恰巧门外传来敲门声,是博士前来送吃食。香菱赶紧站起来将它呈进来,又跪坐在一旁替她布菜。兰槐吃的很少,半盏茶的功夫便用完了。她嘱咐香菱继续吃,自己去了净房。
因是水土不服,今日膳食非但没和她胃口,反倒让自己肠胃不适。兰槐撑着墙壁朝厢房外面走,手上的素帕已然被香汗浸湿,周遭传来一道幽幽的椒兰香。
那椒兰香越来越浓郁,伴随着步摇摇晃打在一起的声音。有人走进了。
“什么东西?敢来挡我的道。”一道娇蛮声在兰槐耳畔响起。
兰槐出厢房前没带帷帽,只是扯开一张面纱将下半张脸遮掩住。此时抬眸向声源处望去,一双眼睛含情脉脉。
对方一愣,身旁的丫鬟见此也赶紧吆喝。
“当朝公主的亲临企也是你能看的,还不快些给我轰走。”说罢就上来两个年纪稍大的婢女将兰槐两只手拷住往后拖。
当朝公主?难不成是丹阳?不,绝对不是。
兰槐暗自思忖,自己虽说多年来与丹阳以书信交流,但见字如见人,料想她不会这般蛮横无理。这应当是另一位娇蛮公主,李怜。
“慢着!”李怜将手臂微抬,示意奴仆停下。离得最近的那名奴仆脸上有些忧色,靠着她的耳边低声说道:“公主,该回宫了。皇后娘娘要是知晓……”
话还没说完就被李怜一记冷眼扫过,“竟敢拿我母妃来压我!”
那名宫女立即噤声,退至一旁。
兰槐也刚好被放开,她甩了甩被捏痛的手腕,没有任何情绪看着李怜的靠近。她衣着华丽,迈着雍容的步伐,眉梢高高扬起,眼神中尽是不可一世的傲慢。
只见她单手将兰槐的下巴抬起,另一只手将面纱揭下,待看清兰槐真容后,语气中带着些讥讽:“倒是个可心人,想必我那二哥定会喜欢。来人给我绑了去。”
香菱一出来便看见几个丫鬟装扮的人正要去钳制住自家娘子,心里一惊,甩开手上的帷帽就冲了上去。靠着自身的蛮力和冲劲将几个人推开,拉上自家娘子就要往下走,身后却被人重重一锤。
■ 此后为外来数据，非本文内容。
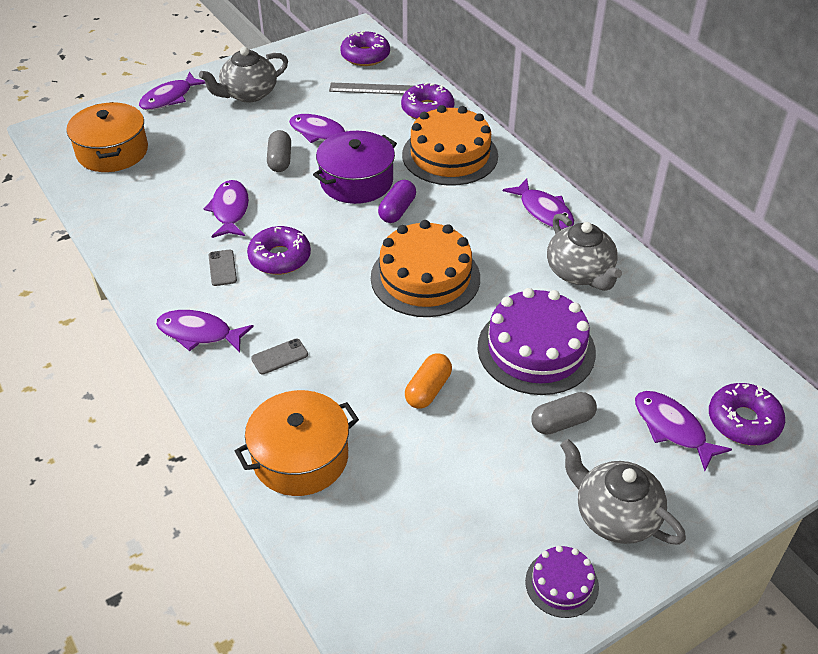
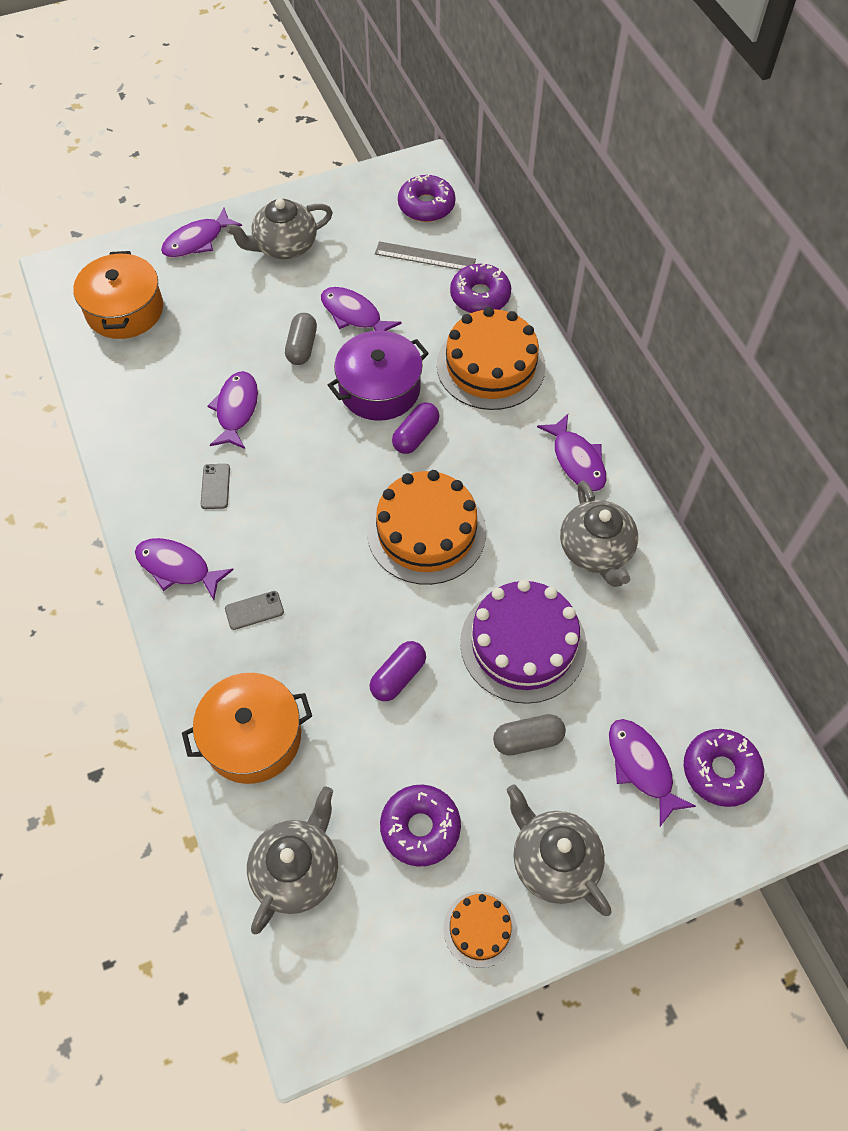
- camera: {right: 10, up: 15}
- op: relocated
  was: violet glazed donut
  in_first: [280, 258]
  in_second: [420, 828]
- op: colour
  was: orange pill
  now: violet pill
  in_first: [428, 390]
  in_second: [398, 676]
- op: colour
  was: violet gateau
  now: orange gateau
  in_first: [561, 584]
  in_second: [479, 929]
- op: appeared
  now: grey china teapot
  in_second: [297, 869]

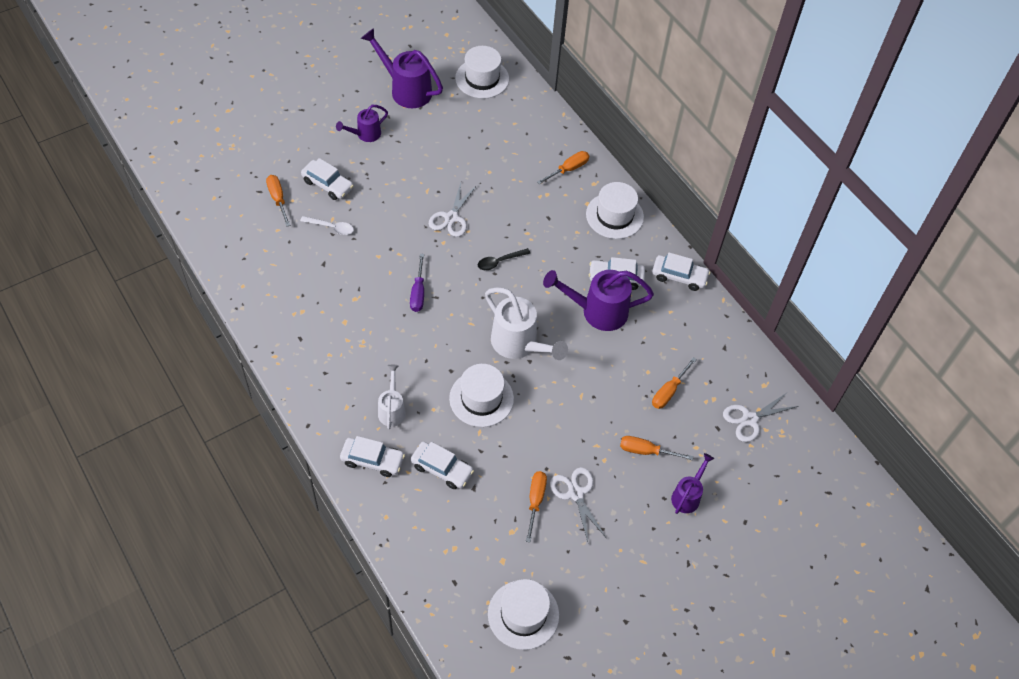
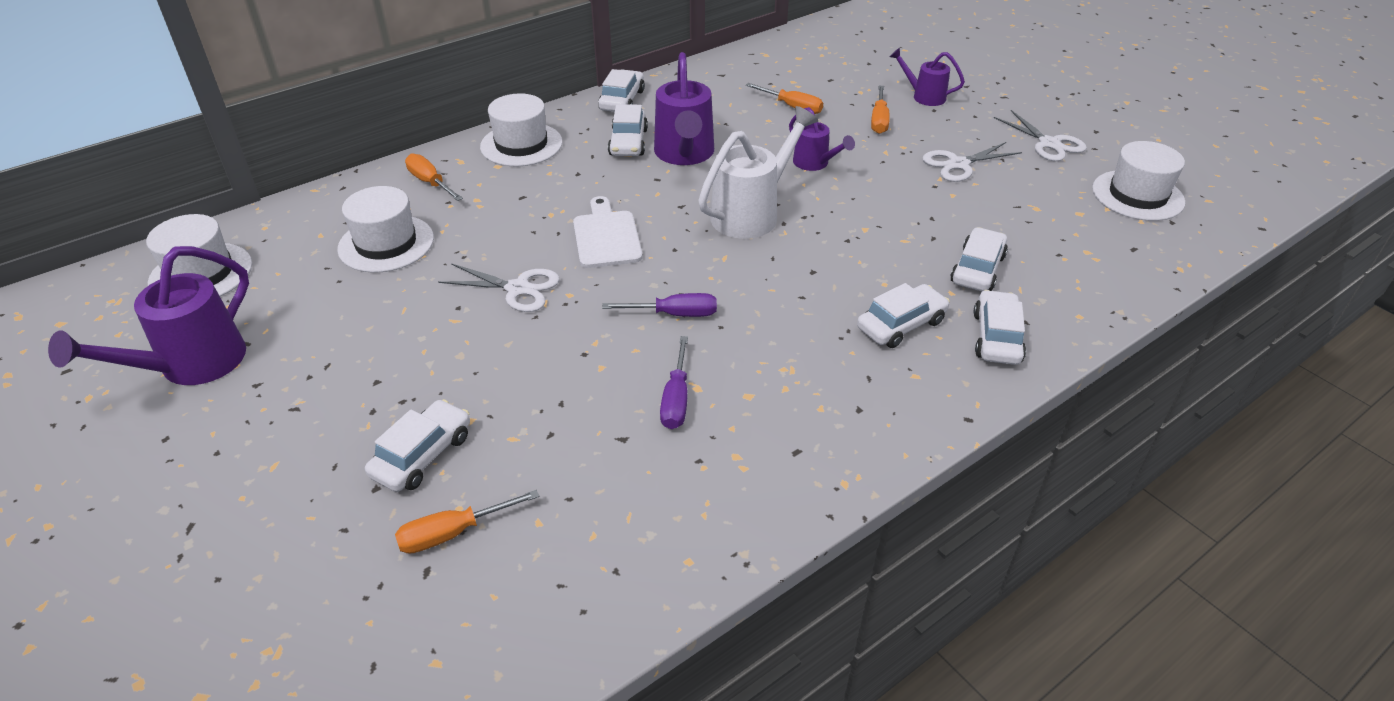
- camera: {right: -90, up: -15}
- op: missing
  was: snow-white tablespoon
  in_first: [331, 227]
- op: relocated
  was: violet watering can
  in_first: [365, 134]
  in_second: [814, 163]
- op: exchanged
  was: snow-white watering can
  now: snow-white car
  in_first: [392, 409]
  in_second: [901, 325]
- op: relocated
  was: snow-white hat
  in_first: [481, 398]
  in_second: [386, 243]
- op: exchanged
  was: jet-black tablespoon
  now: snow-white cutting board
  in_first: [499, 262]
  in_second: [606, 236]
- op: missing
  was: orange screwdriver
  in_first: [535, 501]
- op: relocated
  was: snow-white shears
  in_first: [750, 419]
  in_second: [1049, 144]
- op: appeared
  now: violet screwdriver
  in_second: [676, 399]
疼的她眼冒金星,顾不得其他只好将兰槐推开。
兰槐被推到墙壁上,脸一侧就看见适才的碎瓷器被扫在角落。忍者背上的酸痛,赶紧用手捧着洒在面前的地上。香菱也看见了兰槐的动作,没再和这些粗人僵持,腿一扫便将他们撂倒在地。那些奴仆倒在瓷片上一声接一声的惨叫,活像年关时的猪嚎。
二人也顾不及笑,互相拉着就往楼下狂奔,直到出了铜雀阁方才停止。香菱常年干活这点运动量对她来说倒不是什么难事,却是把兰槐累坏了,好半晌才把气顺匀了过来。两人互相对视,“噗嗤”一声笑出声来。
“娘子,咱们走快些吧,莫让那个什么狗屁公主追上了。”
兰槐眼底还残留着笑意,站在熙熙攘攘的人流中,万家灯火映在眼睛上。闻言,敛住神色抬步迈向人流之中。
“你身上的伤可还好?”兰槐冷不丁的问道。
“我怎么可能会被一掌击倒,倒是娘子你,你看看。”香菱将兰槐刻意用衣袖遮住的红痕掀开,语气中满是心疼,“前面刚好有家医馆,咱们去买点药膏擦擦,免得明日淤了。”
两人刚从医馆出来,身旁的香菱突然大叫一声:“娘子,那不是那日在寺庙中救你的郎君吗?”
兰槐有些疑惑地朝那边看去。
只见男子正骑着马缓缓从桥上下来,藏青色袍衫,玄色腰带束起,精气十足。不知与身旁一位俊俏郎君说了些什么,嘴角的笑就没下来过。惹得一旁满楼红袖招。
即使离他们有些距离,兰槐还是听见身旁的人在议论。
“那男子居然是那个大名鼎鼎的柳将军。”香菱听见几句风声嘟囔道,又想起什么似得抬头看了眼兰槐的神色,立马敛声。
兰槐倒是神色淡淡,自顾自的往前面走,似是没被刚才的插曲打搅。
*
晓星渐隐,天边渐渐泛起鱼肚白。一声声沉重的晨钟将这座雄伟的古城唤醒,没一会儿街上便人声嘈杂。
兰槐正倚着窗搅和着手中那碗清粥,看庭中栽植的幽兰。身后香菱正带着人洒扫庭除,又琢磨着找来牙人买几个奴仆。长安别家的宅院置办的很大,带来的人手根本不够。
“娘子,您可有时间,我可要为你交代下最近的行程。”香菱额头上还沾着汗,拿着几张拜帖走了进来:“竟不知是哪里泄露了行程,昨日府上就收了好几张,今早还有一张。”
昨夜的拜帖她都审查过了,都是些商贾人家的拉拢,没什么大意义。今早的还没来得及,估摸着也都大差不差。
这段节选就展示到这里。